Créée il y a quatre ans à Glasgow, Yellow Moon, de l'Écossais David Greig, n'est pas passée inaperçue. L'histoire de cette cavale à la Bonnie&Clyde, qui réunit une belle et un truand, a piqué la curiosité du directeur artistique de la Manufacture, Denis Bernard, qui a confié la mise en scène à Sylvain Bélanger.

Le récit de Yellow Moon est inspiré de la véritable histoire de Stagger Lee (Lee Sheldon de son vrai nom), jeune chauffeur de taxi et proxénète, condamné pour le meurtre d'un de ses amis, dans un saloon de St. Louis, aux États-Unis.

C'était en 1895. Son ami William Lyons avait eu la mauvaise idée de lui enlever son chapeau au cours d'une discussion animée. Devant le refus de Lyons de lui remettre son couvre-chef, Lee a sorti son revolver et tiré son pote dans l'abdomen.

Calmement, il a repris son chapeau, l'a déposé sur sa tête, et a quitté le saloon, avant d'être arrêté.

Ce fait divers, immortalisé par la chanson du même nom, Stagger Lee - interprétée par des artistes tels que Fats Domino, Grateful Dead et Neil Diamond - est le point de départ de Yellow Moon, qui fait le récit de la cavale d'un jeune couple après que le garçon eut commis un meurtre.

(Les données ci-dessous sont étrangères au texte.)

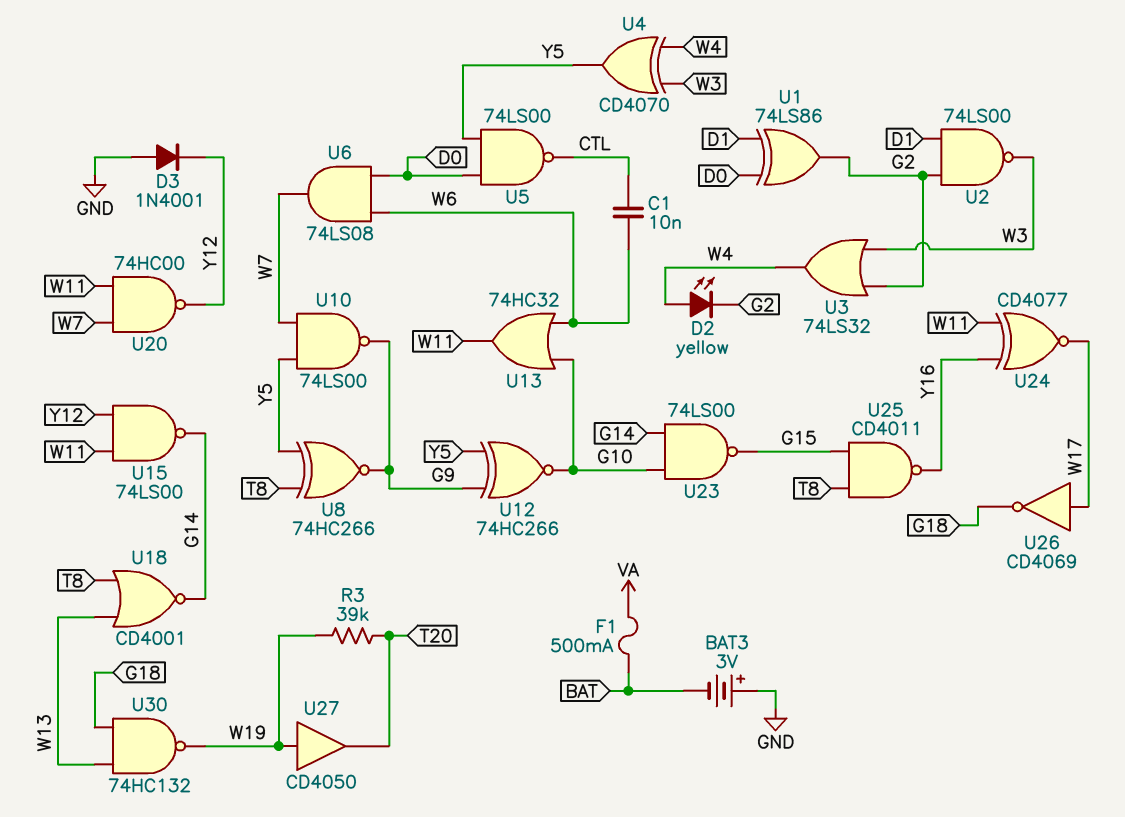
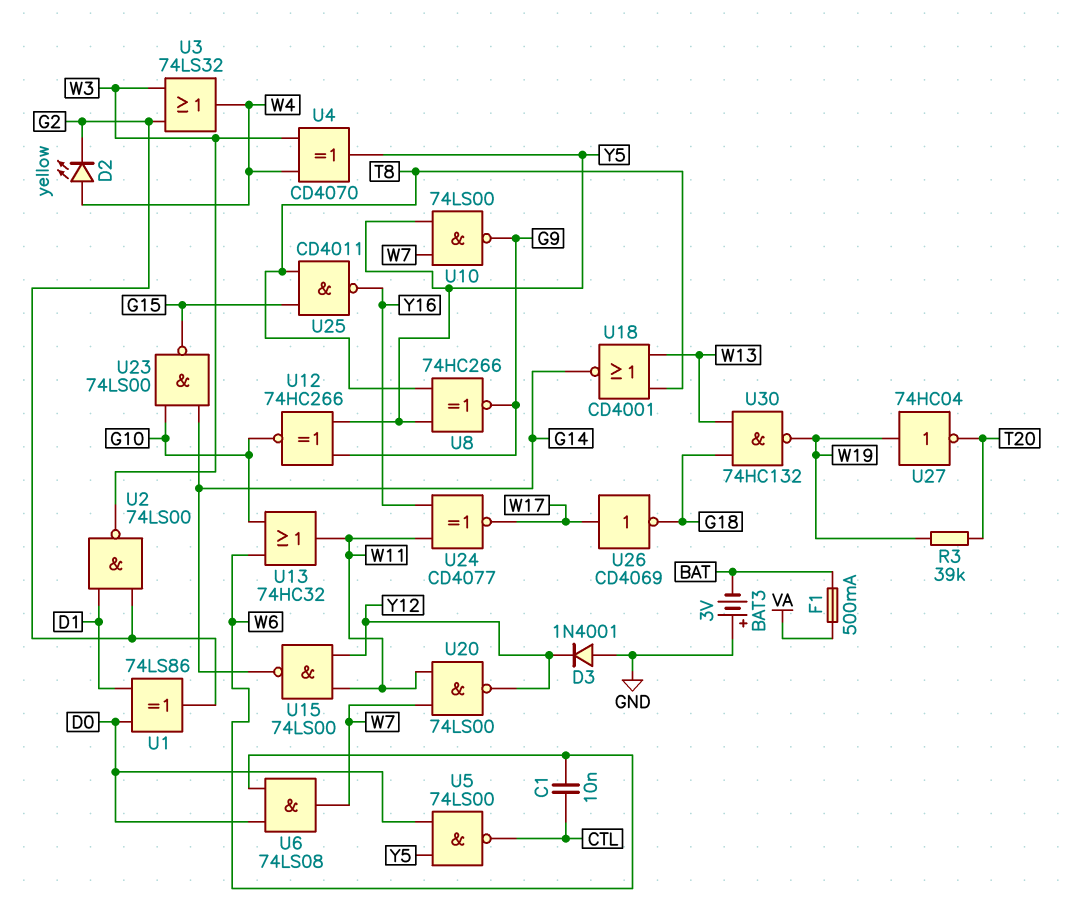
U20: NAND 74HC00 (in W7, in W11, out Y12) -> NAND 74LS00 (in W7, in W11, out Y12)
U27: buffer CD4050 (in W19, out T20) -> NOT 74HC04 (in W19, out T20)

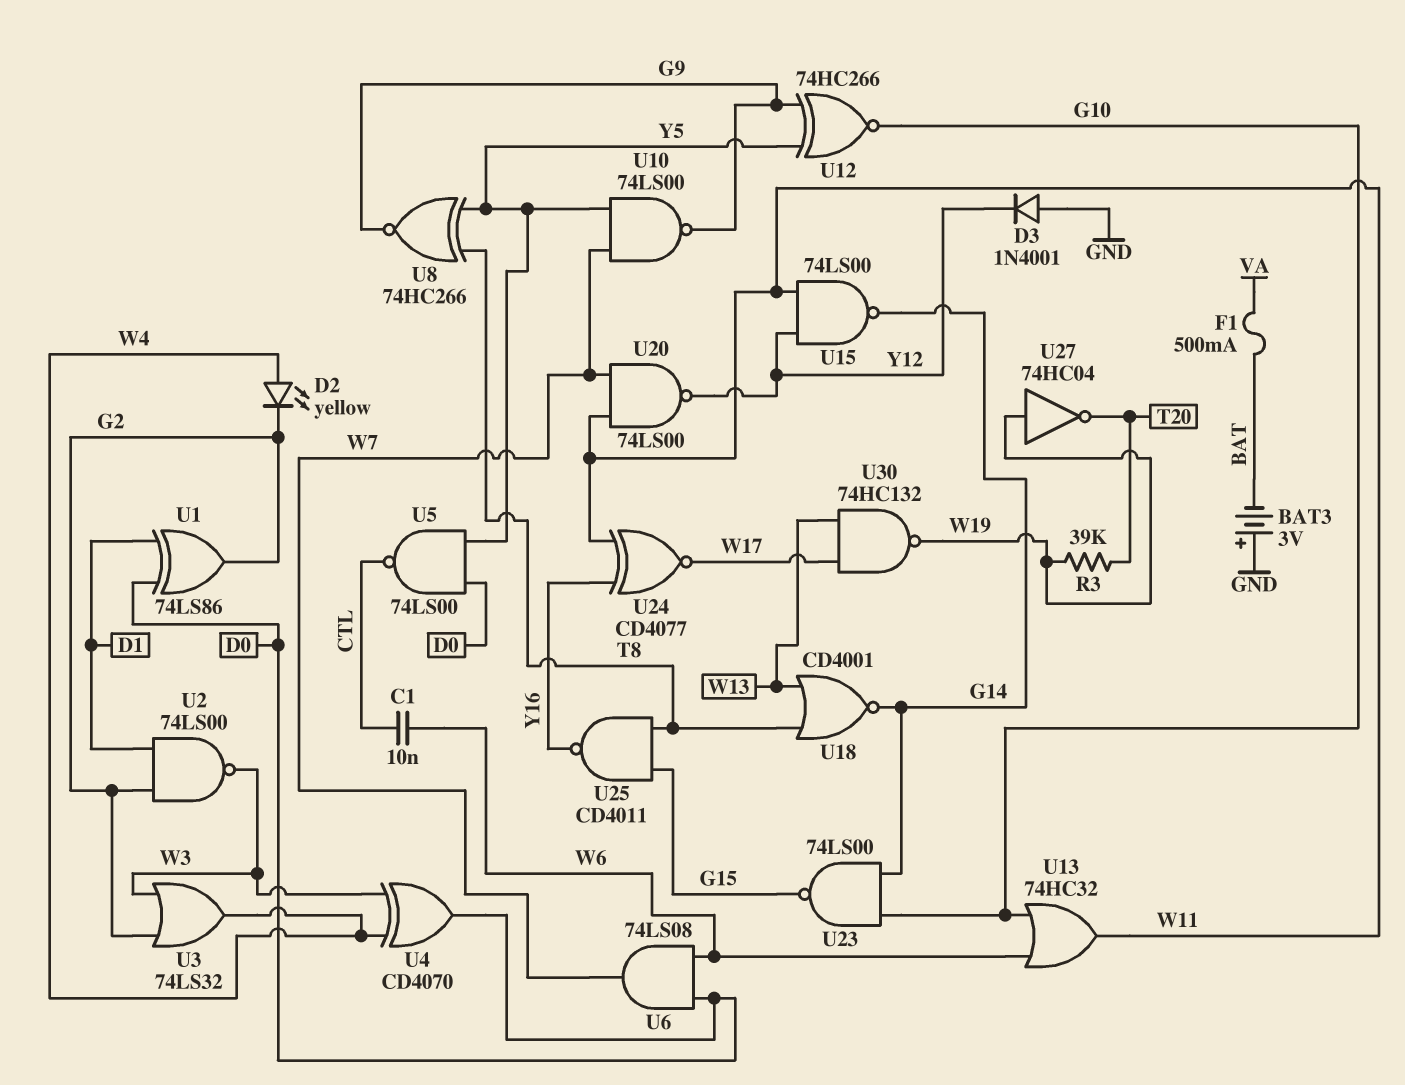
U4: XOR CD4070 (in W3, in W4, out Y5) -> XOR CD4070 (in W3, in W4, out D0)
U26: NOT CD4069 (in W17, out G18) -> none
U30: NAND 74HC132 (in G18, in W13, out W19) -> NAND 74HC132 (in W13, in W17, out W19)

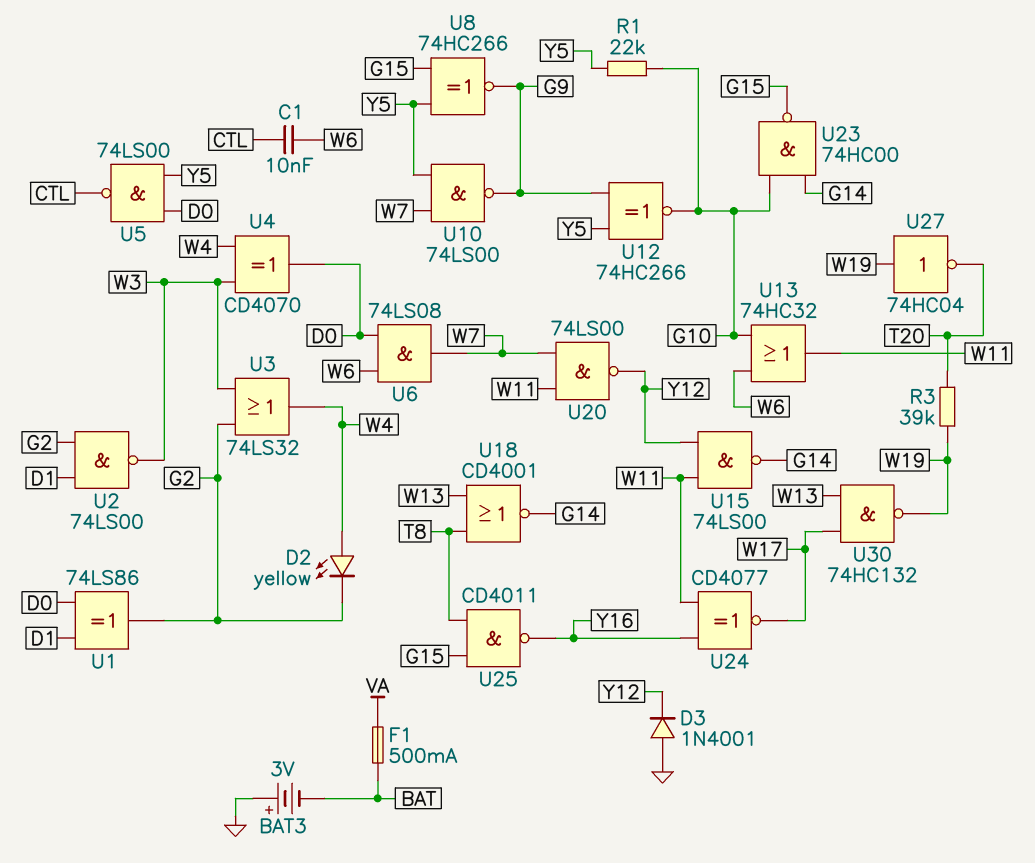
R1: none -> 22k (G10, Y5)
U8: XNOR 74HC266 (in T8, in Y5, out G9) -> XNOR 74HC266 (in G15, in Y5, out G9)
U23: NAND 74LS00 (in G10, in G14, out G15) -> NAND 74HC00 (in G10, in G14, out G15)

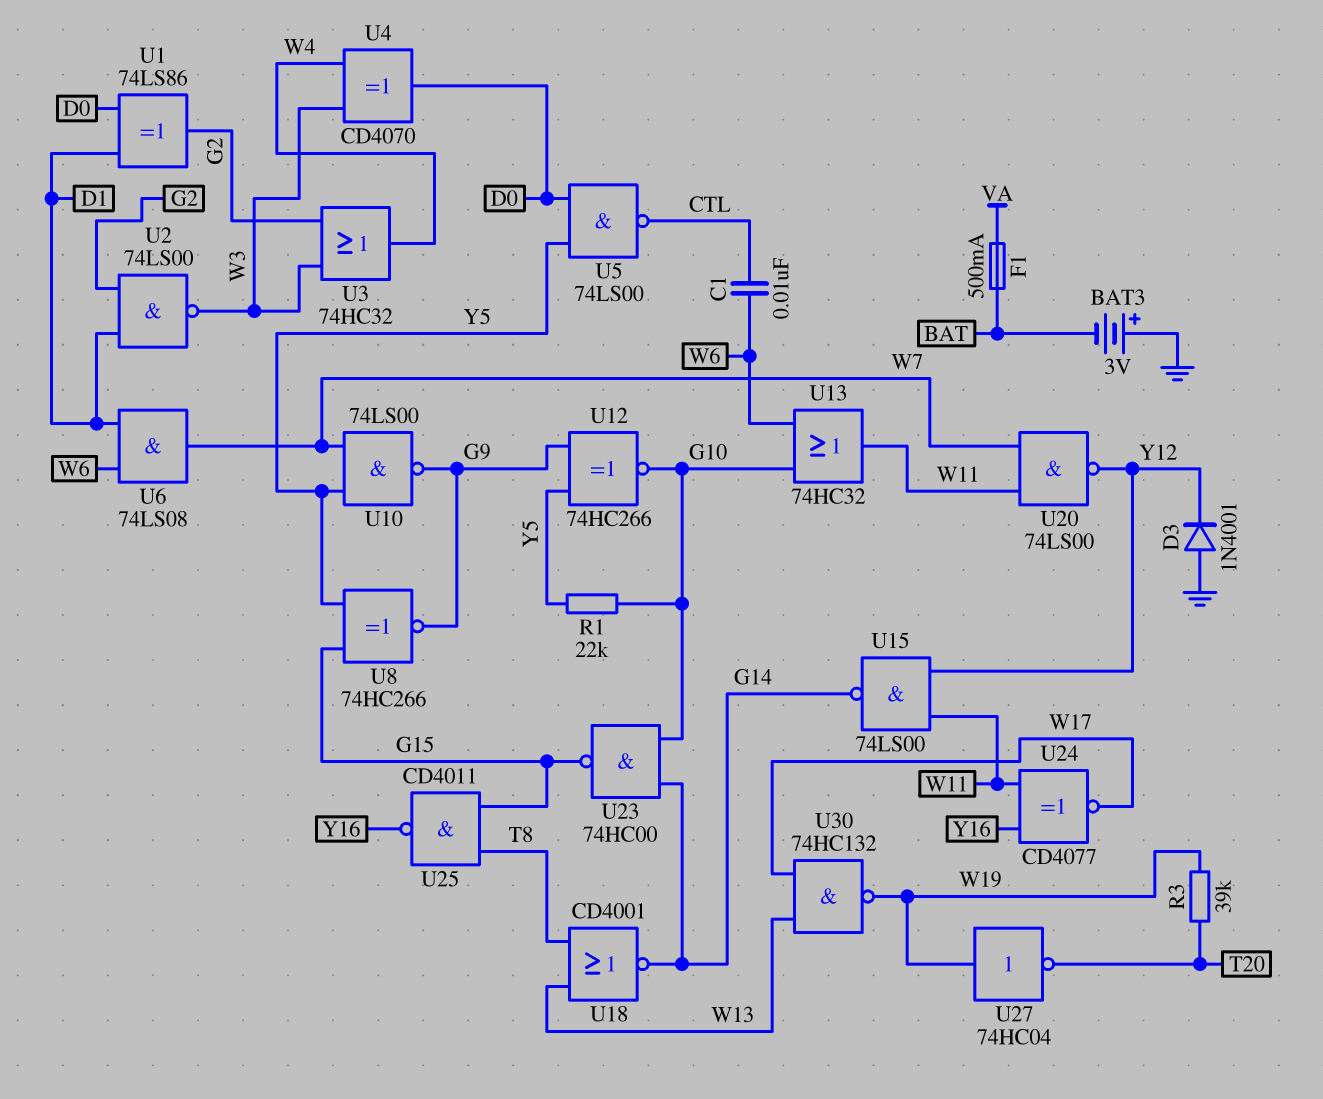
D2: LED yellow (A W4, K G2) -> none
U3: OR 74LS32 (in G2, in W3, out W4) -> OR 74HC32 (in G2, in W3, out W4)
U6: AND 74LS08 (in D0, in W6, out W7) -> AND 74LS08 (in D1, in W6, out W7)

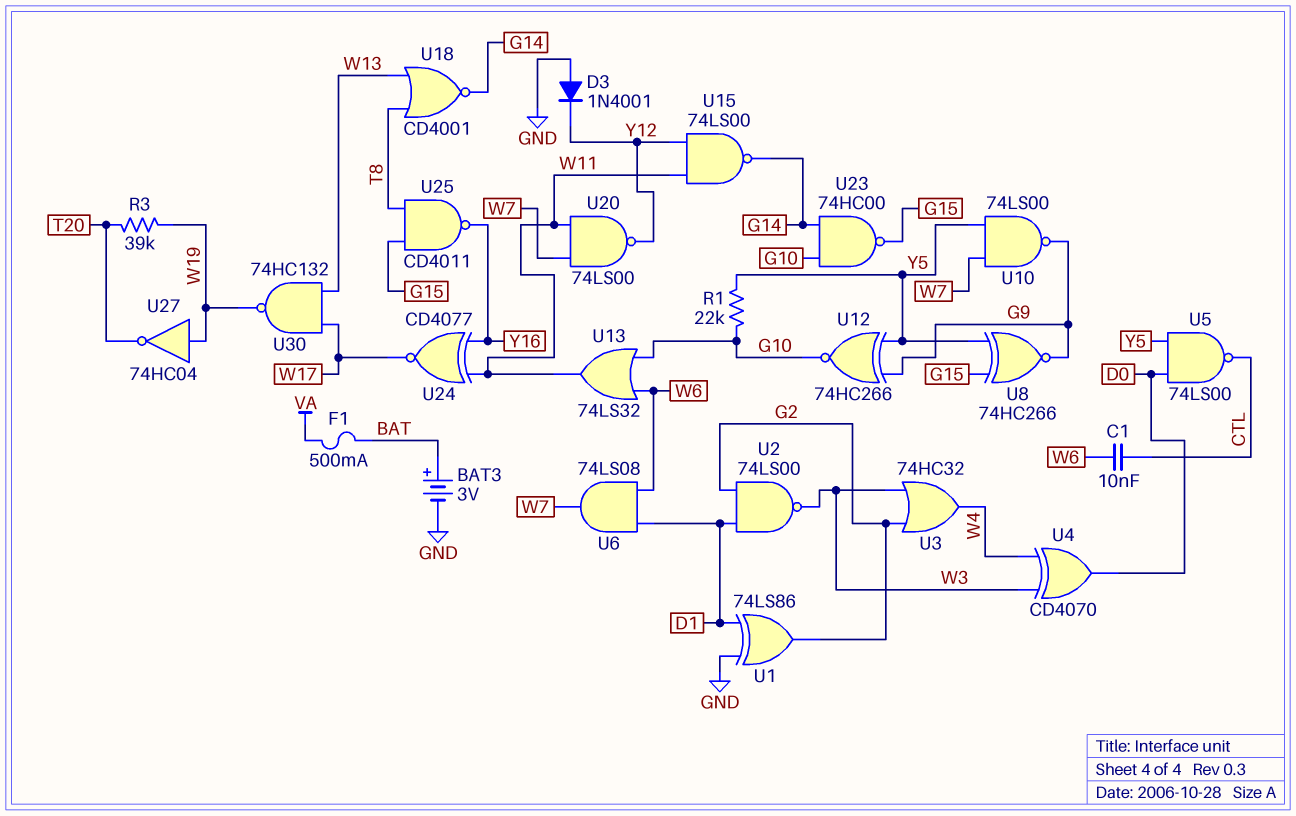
BAT3: 3V (plus GND, minus BAT) -> 3V (plus BAT, minus GND)
U1: XOR 74LS86 (in D0, in D1, out G2) -> XOR 74LS86 (in D1, in GND, out G2)
U13: OR 74HC32 (in G10, in W6, out W11) -> OR 74LS32 (in G10, in W6, out W11)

«Ce qui m'a touché dans cette histoire, explique Sylvain Bélanger, qui a notamment signé la mise en scène de Cette fille-là (solo avec Sophie Cadieux) et de Félicité (d'Olivier Choinière), c'est que l'auteur parle de choses très crues, mais avec beaucoup de poésie.»

Le travail d'adaptation n'a pas été facile, puisque les répliques entre les personnages ne représentent que le quart de la pièce de David Greig. Le reste est un récit narré que Sylvain Bélanger a partagé entre les quatre comédiens qui font double emploi: Benoît Drouin-Germain, Sylvie de Morais, Stéphane Demers et Monique Spaziani.

Lee, un garçon de 17 ans, qui vit dans les quartiers pauvres et rêve de devenir proxénète, s'en prend à son beau-père, qu'il poignarde au cours d'une dispute. Seule témoin de la scène, Leila, jeune musulmane de bonne famille (mais qui s'automutile), prendra la fuite avec ce presque inconnu qu'elle vient à peine de rencontrer.

«Il y a entre les personnages des jeux de miroirs où des étrangers se reconnaissent, explique Sylvain Bélanger. Comme Lee et Leila, qui vivent un véritable coup de foudre et qui se trouvent liés par leurs souffrances.»

Ensemble, ils partent dans les Highlands à la recherche du père de Lee, qui, 12 ans plus tôt, avait dû, lui aussi, prendre la fuite après avoir commis un meurtre. Au bout de leur course, le face à face entre Lee et son père aura finalement lieu.

«Je pense qu'au-delà de cette histoire de cavale, c'est avant tout l'histoire d'un fils qui part à la rencontre de son père, comme s'il voulait lui dire: fais un homme de toi! N'oublie pas que tu as un fils! David Greig s'est servi du mythe de Stagger Lee pour parler du rôle du père, de ses responsabilités, du legs à ses enfants.»

Sylvain Bélanger s'est également attardé à la beauté initiatique de l'oeuvre. «Il y a des rites de passage inévitables pour qu'un garçon devienne un homme. Souvent, il faut qu'il y ait une confrontation avec le père. C'était important pour moi de recréer ces moments-là dans la pièce.»

Le plus grand défi de cette production, selon Sylvain Bélanger, a été de ne pas imposer trop d'images au spectateur, pour qu'il puisse lui-même imaginer cette histoire, qu'il promet de raconter un peu à la manière d'une légende, avec une musique «en vol plané».

______________________________________________________________________________

Yellow Moon, du Théâtre de la Manufacture. À Espace GO du 5 au 27 novembre.